Though there are surface similarities to Stoic ethics and pantheism in Spinoza, labeling him a Stoic is a miscategorization. Perhaps this mistaken belief arose from the Stoic authors found in his personal library and because a handful of scholars mistakenly attributed a Stoic influence which has held sway, but Spinoza was actually an Epicurean. Like much of Spinoza’s thinking, his admission was neither straightforward nor in his published writings. In Letter 56 to Boxel, he disparaged the three icons of Greek philosophy and cryptically aligned himself to the Epicurean school of thought:
The authority of Plato, Aristotle, and Socrates, does not carry much weight with me. I should have been astonished, if you had brought forward Epicurus, Democritus, Lucretius, or any of the atomists, or upholders of the atomic theory..
Aside from this single enigmatic admission, Vardoulakis (2020, pp. 2–7) notes three other points of alignment between Epicurus and Spinoza that illustrate the influence of the former: the monadic concept of the creation of the universe out of nothing, the authority of the state which rules through fear and superstition, and the utility of people defined by Spinoza as justice and loving-kindness for our neighbors.
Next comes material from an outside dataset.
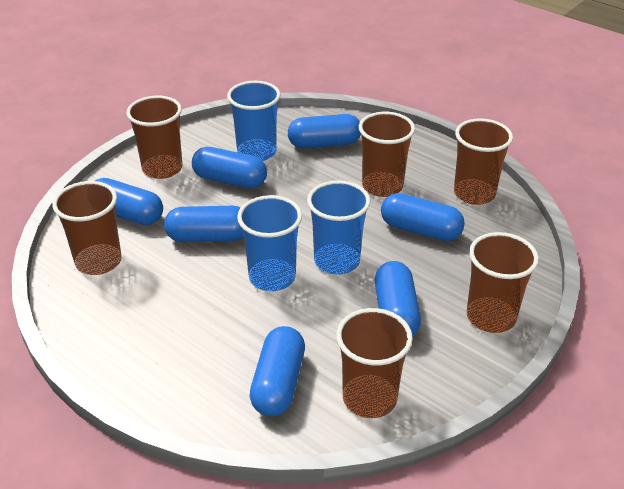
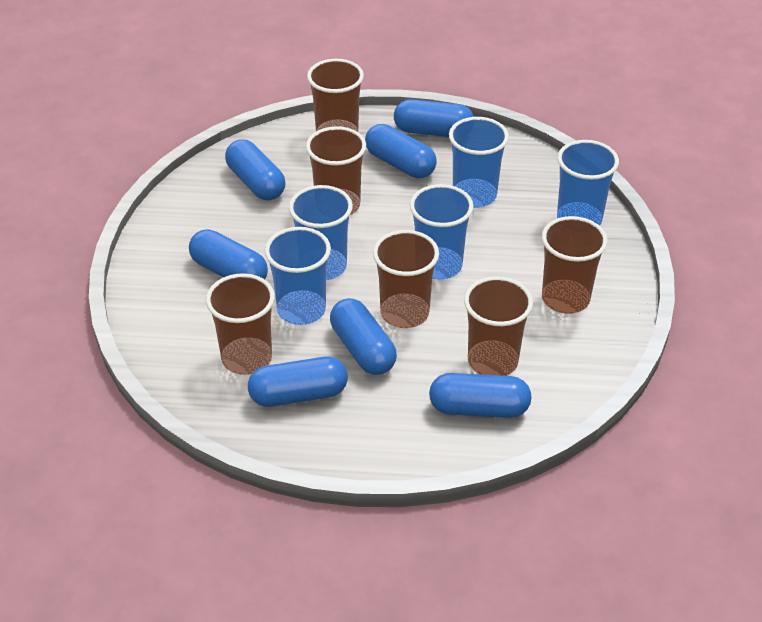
blue cup: 3 -> 5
The connection is apparent in the Letter to Herodotus by Epicurus, to which Spinoza’s thought bears striking similarities.
In opposition to Stoic pantheism which required a creator deity, Epicurus and Spinoza rejected creationism and asserted that the existence of the universe is explained as its being part of nature. Vardoulakis (2020, pp. 15–17; 27–28) notes that in Ethics (1677, IV Proposition 20), Spinoza echoing Letter to Herodotus, asserts that it is impossible for something to come from nothing, the creation ex nihilo of those who believe in a deity, and this substance monism is the proper context for understanding Spinoza’s Epicurean admission in Letter 56. Regarding the second Epicurean theme, authority, Vardoulakis connected the central premise of both Spinoza’s TTP and On the Nature of Things by Lucretius, the later Roman disciple of Epicurus. Vardoulakis (2020, p. 25) pointed out both works open with an attack on superstition driven by fear, just as Epicurus outlined fear as the root of human insecurities, and how this leads people to concede religious and political authority to others.
The third Epicurean theme, utility, has the most bearing on the topic of this section and its origins in Eastern thinking. Vardoulakis (2020, pp. 31–32) points out the connection between the Letter to Menoeceus in which Epicurus connected mind and body to Ethics (1677, II Proposition 11), where Spinoza wrote in the corollary:
Hence it follows, that the human mind is part of the infinite intellect of God; thus when we say, that the human mind perceives this or that, we make the assertion, that God has this or that idea, not in so far as he is infinite, but in so far as he is displayed through the nature of the human mind, or in so far as he constitutes the essence of the human mind; and when we say that God has this or that idea, not only in so far as he constitutes the essence of the human mind, but also in so far as he, simultaneously with the human mind, has the further idea of another thing, we assert that the human mind perceives a thing in part or inadequately.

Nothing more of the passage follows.